Install Steps
Install
Shell script
You can use this shell shell
script to install everything.
sh –c “$(wget https://pku-ahs.github.io/tutorial/en/master/_downloads/9064601015f9cd5e747a641dbdacf3aa/install_ahs.sh –O -)”
source ~/.bashrc
The shell script is tested under Ubuntu:20.04LTS. If you use another OS, or if you use Anaconda or Virtualenv for python, you may need to modify the script yourself. For windows users, it is best to use WSL.
Docker
You can pull our docker. We had everything prepared, configured and installed for you.

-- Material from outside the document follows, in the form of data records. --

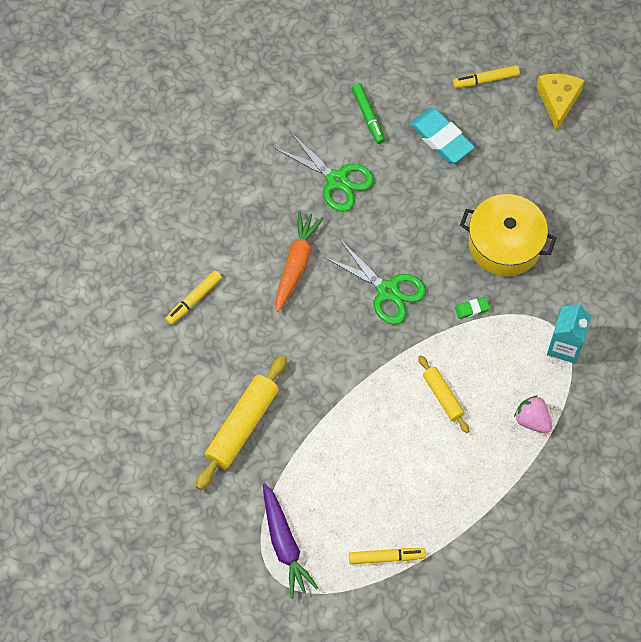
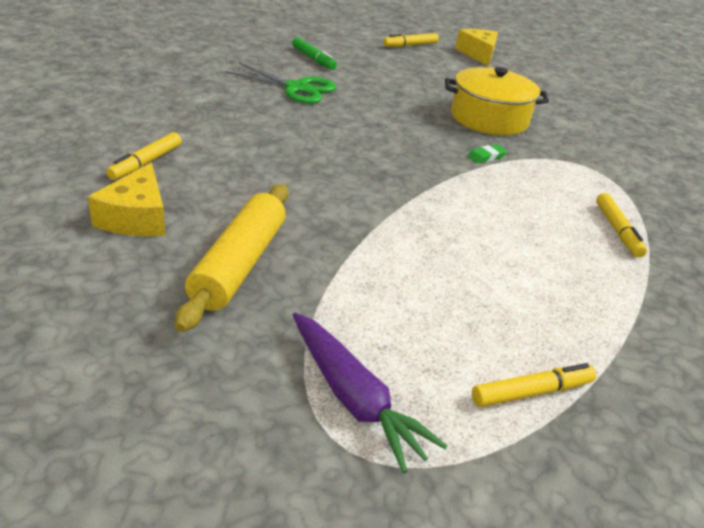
camera: 20 degrees left, 30 degrees down
(182, 369) = (136, 217): none -> yellow cheese
(296, 264) = (271, 135): orange carrot -> none
(387, 291) = (386, 148): green scissors -> none
(441, 138) = (388, 69): turquoise eraser -> none
(443, 396) = (499, 219): yellow rolling pin -> none
(532, 420) = (617, 230): pink strawberry -> yellow marker
(564, 346) = (602, 176): turquoise carton -> none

docker pull ericlyun/ahsmicro:latest
docker run –it ahsmicro:latest /bin/bash
Requirement
Apt
python3
python3-pip
git
llvm-9
cmake
build-essential
make
autoconf
automake
scons
libboost-all-dev
libgmp10-dev
libtool
default-jdk
csvtool
Pip
numpy
decorator
attrs
tornado
psutil
xgboost
cloudpickle
tensorflow
tqdm
IPython
botorch
jinja2
pandas
scipy
scikit-learn
plotly
Sbt
echo "deb https://repo.scala-sbt.org/scalasbt/debian all main" | sudo tee /etc/apt/sources.list.d/sbt.list
echo "deb https://repo.scala-sbt.org/scalasbt/debian /" | sudo tee /etc/apt/sources.list.d/sbt_old.list
curl -sL "https://keyserver.ubuntu.com/pks/lookup?op=get&search=0x2EE0EA64E40A89B84B2DF73499E82A75642AC823" | sudo apt-key add
sudo apt-get update
sudo apt-get install sbt
Git
git clone --recursive -b micro_tutorial https://github.com/pku-liang/HASCO.git
git clone --recursive -b micro_tutorial https://github.com/pku-liang/TENET.git
git clone https://github.com/KnowingNothing/FlexTensor-Micro.git
git clone -b demo https://github.com/pku-liang/TensorLib.git
Configure & Compile
Hasco
cd ./ HASCO
bash ./install.sh
# Settings
vim ~/.bashrc
# append:
# export TVM_HOME=<install_dir>/HASCO/src/tvm
# export AX_HOME=<install_dir>/HASCO/src/Ax
# export PYTHONPATH=$TVM_HOME/python:$AX_HOME:${PYTHONPATH}
source ~/.bashrc
TENET
cd ./TENET
bash ./init.sh
vim ~/.bashrc
# append:
# export LD_LIBRARY_PATH=<install_dir>/TENET/external/lib:$LD_LIBRARY_PATH
source ~/.bashrc
cd TENET
make cli
make hasco
Dockerfile
The size of the docker is about 7G. If you find it difficult to pull it due to its size, you can run the following Dockerfile to build the docker by yourself.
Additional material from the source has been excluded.